Patrick Engeu Ogwang grew up in the small town of Soroti, in eastern Uganda, where malaria was (and still is) endemic. He, like most of the townspeople, was accustomed to malaria attacks, and to the skills of the local people in treating it at home.
"When one of us had malaria," he said, "people would go pick some leaves and roots. They'd dry the plants, pound them, boil them, cool them, dry them again. They'd mix up the powder with water in the bathtub and then filter it. They used many plants for malaria – not just artemesia. You'd drink this mix three times a day, and after two days the malaria would be gone. About 60% of Ugandans use these plants for many ailments."
Patrick's interest in plants stayed with him through secondary school and then he won a government scholarship to attend Makerere. He found a job at the Ministry of Health, where he was able to study natural products. He was not surprised when his office received a call for advice about a particular malaria remedy. The callers were concerned about any side effects, and whether the amount they were taking would really help. That much was not surprising; the lab had heard such requests before. But Patrick was surprised by the details.
"This was a group of about 1,000 workers at a flower farm in Entebbe," he recalled. "There was a lot of malaria around. The workers had heard about artemesia and decided to try it. The difference was, they didn't just take it when they got sick, which is how everyone uses it. They made it into a tea and drank it every day to prevent malaria, not to cure it. We'd never heard of anyone using artemesia as a preventative."

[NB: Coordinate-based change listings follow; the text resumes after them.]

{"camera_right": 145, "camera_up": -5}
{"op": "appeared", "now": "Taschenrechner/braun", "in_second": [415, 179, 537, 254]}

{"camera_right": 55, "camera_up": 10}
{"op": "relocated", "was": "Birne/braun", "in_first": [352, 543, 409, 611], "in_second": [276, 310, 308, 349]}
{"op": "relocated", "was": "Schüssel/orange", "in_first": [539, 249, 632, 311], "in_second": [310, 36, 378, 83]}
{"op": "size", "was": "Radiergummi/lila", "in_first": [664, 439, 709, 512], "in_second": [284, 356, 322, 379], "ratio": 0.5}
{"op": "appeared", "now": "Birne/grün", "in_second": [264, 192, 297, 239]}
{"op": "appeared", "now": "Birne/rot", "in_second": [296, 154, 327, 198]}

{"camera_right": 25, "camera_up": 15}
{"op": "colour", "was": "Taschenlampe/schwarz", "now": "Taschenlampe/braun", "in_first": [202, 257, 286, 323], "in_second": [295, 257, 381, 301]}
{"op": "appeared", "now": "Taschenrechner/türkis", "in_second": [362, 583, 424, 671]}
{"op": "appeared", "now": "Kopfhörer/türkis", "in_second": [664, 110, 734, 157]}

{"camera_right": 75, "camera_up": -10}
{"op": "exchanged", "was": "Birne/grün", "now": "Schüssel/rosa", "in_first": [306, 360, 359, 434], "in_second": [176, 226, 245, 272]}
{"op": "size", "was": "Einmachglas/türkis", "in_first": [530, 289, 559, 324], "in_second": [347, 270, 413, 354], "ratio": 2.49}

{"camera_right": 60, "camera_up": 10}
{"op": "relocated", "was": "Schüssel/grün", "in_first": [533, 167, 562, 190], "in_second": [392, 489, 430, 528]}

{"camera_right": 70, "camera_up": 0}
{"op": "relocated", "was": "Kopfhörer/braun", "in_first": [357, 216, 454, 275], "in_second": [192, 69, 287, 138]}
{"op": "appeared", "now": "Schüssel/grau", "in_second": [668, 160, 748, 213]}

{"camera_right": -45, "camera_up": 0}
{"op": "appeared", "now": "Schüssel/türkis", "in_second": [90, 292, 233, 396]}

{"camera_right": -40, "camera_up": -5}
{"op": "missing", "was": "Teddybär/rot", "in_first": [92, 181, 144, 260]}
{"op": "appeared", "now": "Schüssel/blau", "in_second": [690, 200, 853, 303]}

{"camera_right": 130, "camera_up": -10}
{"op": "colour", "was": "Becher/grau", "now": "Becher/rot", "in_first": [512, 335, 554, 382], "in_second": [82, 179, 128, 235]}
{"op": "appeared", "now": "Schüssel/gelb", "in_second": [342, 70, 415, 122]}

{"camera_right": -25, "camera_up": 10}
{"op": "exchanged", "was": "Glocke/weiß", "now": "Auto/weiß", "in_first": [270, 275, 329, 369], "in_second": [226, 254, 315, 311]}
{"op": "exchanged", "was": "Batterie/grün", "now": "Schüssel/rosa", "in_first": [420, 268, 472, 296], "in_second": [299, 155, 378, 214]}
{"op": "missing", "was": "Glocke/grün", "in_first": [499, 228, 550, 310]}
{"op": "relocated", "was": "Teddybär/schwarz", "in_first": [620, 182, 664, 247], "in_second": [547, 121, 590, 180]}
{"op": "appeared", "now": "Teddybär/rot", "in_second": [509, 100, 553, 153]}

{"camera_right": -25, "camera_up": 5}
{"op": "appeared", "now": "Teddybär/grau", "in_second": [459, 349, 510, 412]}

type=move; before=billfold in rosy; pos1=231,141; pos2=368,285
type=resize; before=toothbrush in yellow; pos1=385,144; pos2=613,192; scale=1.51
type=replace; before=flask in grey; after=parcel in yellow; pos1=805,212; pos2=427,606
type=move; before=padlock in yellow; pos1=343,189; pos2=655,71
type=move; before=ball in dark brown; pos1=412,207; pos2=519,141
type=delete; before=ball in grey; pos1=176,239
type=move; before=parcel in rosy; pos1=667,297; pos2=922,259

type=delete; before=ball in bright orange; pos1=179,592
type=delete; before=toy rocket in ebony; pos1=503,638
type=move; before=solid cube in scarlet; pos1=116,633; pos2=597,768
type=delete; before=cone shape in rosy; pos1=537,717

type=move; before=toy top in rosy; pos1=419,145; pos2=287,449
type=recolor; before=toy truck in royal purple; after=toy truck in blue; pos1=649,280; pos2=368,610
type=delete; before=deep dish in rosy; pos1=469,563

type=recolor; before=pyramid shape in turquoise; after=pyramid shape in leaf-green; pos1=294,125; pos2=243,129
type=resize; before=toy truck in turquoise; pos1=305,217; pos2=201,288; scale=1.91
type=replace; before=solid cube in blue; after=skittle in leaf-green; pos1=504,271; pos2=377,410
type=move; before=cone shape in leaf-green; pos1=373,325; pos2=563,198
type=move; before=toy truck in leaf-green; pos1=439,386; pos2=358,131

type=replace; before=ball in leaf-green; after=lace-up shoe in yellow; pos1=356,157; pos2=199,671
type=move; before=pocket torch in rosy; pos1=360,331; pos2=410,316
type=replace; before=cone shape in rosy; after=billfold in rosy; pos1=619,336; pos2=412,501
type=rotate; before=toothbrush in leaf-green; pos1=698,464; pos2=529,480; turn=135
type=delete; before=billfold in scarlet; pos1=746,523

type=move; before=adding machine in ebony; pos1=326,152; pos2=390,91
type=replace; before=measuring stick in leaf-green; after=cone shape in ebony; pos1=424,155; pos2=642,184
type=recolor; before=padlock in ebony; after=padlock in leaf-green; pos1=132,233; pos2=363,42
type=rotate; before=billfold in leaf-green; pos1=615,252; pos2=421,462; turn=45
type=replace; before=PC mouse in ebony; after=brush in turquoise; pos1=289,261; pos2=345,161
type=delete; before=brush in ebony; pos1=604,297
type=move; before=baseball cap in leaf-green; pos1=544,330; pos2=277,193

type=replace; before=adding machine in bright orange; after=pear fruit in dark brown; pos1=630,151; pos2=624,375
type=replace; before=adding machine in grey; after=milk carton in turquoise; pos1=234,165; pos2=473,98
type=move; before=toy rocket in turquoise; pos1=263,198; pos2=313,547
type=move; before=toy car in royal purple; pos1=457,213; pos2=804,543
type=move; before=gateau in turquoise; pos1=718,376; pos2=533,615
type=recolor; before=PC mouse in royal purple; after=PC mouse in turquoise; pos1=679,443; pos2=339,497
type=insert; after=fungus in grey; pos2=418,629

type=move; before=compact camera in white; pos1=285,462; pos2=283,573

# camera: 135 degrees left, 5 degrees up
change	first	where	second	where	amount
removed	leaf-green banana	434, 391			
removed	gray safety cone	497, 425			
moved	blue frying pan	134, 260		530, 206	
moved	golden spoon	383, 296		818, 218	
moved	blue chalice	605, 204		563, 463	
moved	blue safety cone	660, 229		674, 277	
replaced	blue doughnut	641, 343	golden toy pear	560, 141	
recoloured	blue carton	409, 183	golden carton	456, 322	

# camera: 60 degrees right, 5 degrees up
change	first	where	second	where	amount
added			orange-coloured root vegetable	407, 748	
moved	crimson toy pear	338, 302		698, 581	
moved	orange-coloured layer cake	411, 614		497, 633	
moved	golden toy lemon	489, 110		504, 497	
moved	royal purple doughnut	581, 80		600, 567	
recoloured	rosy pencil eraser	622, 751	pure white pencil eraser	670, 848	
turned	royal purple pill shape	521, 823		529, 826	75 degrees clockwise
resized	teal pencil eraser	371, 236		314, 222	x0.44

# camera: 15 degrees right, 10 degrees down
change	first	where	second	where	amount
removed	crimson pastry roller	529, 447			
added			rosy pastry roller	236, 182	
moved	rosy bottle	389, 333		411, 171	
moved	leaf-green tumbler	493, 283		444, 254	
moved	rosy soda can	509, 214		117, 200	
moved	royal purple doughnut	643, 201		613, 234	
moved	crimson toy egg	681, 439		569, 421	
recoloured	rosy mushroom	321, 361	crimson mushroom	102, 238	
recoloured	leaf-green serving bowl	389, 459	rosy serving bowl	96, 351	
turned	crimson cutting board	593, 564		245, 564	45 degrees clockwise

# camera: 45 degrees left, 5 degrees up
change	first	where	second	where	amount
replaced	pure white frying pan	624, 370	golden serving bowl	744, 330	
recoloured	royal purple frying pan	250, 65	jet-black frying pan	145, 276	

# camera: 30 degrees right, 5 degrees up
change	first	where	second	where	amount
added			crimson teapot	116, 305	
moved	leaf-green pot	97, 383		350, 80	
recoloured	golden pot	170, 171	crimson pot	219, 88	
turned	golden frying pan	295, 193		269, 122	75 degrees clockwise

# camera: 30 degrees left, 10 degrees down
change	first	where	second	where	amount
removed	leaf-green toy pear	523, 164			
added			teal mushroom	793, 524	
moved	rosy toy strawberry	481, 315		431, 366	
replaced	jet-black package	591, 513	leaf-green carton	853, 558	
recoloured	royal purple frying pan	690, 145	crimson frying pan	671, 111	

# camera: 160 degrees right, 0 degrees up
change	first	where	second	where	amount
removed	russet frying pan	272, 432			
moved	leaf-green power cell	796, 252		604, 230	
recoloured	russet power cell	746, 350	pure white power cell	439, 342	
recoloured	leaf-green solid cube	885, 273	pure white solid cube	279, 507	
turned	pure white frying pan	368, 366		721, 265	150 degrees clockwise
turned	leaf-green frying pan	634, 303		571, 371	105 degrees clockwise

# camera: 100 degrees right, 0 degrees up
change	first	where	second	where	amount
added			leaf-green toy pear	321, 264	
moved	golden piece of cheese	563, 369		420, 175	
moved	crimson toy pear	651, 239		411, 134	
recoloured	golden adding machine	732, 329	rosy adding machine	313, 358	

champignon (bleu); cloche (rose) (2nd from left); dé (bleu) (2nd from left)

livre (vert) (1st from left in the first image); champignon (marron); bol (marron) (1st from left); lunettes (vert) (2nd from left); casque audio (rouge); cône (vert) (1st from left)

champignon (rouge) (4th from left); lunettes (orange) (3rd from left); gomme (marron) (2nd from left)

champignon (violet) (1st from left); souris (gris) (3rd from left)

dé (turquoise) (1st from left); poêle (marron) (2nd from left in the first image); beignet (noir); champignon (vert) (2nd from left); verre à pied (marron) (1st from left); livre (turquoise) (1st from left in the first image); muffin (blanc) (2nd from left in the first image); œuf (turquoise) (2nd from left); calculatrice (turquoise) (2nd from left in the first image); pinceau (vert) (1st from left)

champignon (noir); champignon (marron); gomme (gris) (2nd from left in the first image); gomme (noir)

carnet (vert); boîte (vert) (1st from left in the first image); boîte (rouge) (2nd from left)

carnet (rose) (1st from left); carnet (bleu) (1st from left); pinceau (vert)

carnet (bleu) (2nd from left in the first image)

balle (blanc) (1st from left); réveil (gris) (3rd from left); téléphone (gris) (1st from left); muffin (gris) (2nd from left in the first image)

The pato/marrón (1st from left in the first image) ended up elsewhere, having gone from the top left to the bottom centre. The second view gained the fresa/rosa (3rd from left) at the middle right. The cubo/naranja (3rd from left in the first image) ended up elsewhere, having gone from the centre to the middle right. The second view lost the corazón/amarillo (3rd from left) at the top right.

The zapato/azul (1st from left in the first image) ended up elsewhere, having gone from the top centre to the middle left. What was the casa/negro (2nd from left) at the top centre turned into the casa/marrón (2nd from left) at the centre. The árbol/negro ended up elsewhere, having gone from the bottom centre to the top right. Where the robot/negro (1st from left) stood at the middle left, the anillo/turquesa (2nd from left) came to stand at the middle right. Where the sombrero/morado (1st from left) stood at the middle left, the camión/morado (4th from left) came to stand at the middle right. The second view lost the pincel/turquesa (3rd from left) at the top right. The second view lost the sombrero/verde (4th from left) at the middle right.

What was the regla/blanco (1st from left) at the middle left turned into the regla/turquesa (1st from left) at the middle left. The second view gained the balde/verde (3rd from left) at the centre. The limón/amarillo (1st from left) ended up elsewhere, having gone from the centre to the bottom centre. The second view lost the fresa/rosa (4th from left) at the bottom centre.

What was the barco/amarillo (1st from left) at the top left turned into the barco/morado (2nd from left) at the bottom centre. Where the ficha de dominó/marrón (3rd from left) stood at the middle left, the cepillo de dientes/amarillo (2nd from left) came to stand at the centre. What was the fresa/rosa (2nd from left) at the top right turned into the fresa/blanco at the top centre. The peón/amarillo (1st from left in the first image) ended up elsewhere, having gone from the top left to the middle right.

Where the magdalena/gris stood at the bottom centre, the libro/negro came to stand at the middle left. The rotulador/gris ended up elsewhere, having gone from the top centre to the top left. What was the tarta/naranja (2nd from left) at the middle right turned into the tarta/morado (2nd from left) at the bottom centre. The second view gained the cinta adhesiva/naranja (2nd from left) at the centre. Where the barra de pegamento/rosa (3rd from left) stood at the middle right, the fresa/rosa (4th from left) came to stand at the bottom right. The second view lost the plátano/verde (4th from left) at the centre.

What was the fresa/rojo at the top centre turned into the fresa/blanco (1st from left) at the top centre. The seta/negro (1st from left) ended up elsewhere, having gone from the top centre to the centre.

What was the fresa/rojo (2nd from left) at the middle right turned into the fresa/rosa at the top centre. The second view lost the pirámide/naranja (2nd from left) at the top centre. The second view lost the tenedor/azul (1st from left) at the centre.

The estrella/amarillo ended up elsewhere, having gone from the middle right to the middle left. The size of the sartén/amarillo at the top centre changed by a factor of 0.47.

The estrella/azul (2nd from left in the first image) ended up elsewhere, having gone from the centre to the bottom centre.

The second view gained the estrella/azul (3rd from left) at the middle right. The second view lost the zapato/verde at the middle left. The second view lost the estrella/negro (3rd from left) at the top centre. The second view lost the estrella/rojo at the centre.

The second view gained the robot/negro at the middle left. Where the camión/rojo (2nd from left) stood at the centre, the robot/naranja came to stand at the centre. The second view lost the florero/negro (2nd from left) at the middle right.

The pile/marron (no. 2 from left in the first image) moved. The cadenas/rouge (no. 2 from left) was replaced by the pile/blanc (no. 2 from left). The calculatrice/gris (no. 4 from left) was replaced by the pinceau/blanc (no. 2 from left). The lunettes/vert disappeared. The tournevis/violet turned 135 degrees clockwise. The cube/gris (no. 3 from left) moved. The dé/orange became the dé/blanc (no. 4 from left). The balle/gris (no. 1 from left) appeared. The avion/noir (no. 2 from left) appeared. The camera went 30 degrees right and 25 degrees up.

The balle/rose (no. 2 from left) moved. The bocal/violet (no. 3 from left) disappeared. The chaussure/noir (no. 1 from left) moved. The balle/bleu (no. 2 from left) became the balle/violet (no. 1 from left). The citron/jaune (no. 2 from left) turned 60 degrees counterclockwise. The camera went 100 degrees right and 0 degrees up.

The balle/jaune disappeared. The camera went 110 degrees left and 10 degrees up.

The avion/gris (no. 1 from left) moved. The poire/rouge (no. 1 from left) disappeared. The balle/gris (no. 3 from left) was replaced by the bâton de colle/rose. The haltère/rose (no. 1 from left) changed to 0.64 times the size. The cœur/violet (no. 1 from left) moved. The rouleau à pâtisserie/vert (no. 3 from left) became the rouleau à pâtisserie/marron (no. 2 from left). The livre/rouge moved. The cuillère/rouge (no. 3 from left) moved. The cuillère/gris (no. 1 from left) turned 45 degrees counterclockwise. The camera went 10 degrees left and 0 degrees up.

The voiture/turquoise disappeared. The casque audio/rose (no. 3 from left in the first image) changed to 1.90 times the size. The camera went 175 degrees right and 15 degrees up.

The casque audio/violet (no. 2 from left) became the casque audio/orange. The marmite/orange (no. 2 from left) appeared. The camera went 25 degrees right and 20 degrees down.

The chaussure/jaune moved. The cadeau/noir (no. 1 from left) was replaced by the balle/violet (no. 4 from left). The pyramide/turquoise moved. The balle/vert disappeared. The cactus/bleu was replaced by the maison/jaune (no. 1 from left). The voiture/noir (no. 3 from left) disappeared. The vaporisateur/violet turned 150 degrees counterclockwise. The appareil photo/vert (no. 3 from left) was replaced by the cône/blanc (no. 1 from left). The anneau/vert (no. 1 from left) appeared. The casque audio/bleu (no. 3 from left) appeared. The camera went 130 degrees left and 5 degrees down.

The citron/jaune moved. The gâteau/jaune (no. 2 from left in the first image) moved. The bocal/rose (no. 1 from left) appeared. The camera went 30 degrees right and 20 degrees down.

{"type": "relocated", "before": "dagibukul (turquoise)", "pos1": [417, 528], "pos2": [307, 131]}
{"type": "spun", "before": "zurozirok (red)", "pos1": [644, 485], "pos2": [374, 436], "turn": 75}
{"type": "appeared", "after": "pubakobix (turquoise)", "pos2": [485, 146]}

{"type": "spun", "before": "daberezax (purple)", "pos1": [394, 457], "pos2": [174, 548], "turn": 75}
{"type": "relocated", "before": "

Patrick and his colleagues got started by dividing the workers into two study groups – 120 tea drinkers, and 120 controls who abstained. He documented cases of malaria in each group, and found encouraging results. According to preliminary findings, those drinking the tea gained a 35-60% protective effect over those not drinking it. The protective effect was higher when the malaria incidence was most severe, after heavy rains.
With the help of AFNNET, Patrick and co-workers will follow the flower workers for a year, trying to answer some of the many questions raised by this discovery: how long will the drug be stable; how long does protection last; can an additive such as avocado improve the bitter taste without altering its efficacy?
Most important, says Patrick, is to isolate the components chiefly responsible for the protective effect. An interesting aspect of the mystery is the artemesia itself. The familiar therapeutic fraction is called artemesinin, which is most active in the bloodstream for only about an hour, and remains in decreasing amounts for only about 6 hours. It is highly unlikely that artemesinin is responsible for prophylaxis. So much chemical detective work remains to be done. "We'll keep looking for the flavenoids responsible for this," he said. "We need to know that to bring quality control and to improve the activity."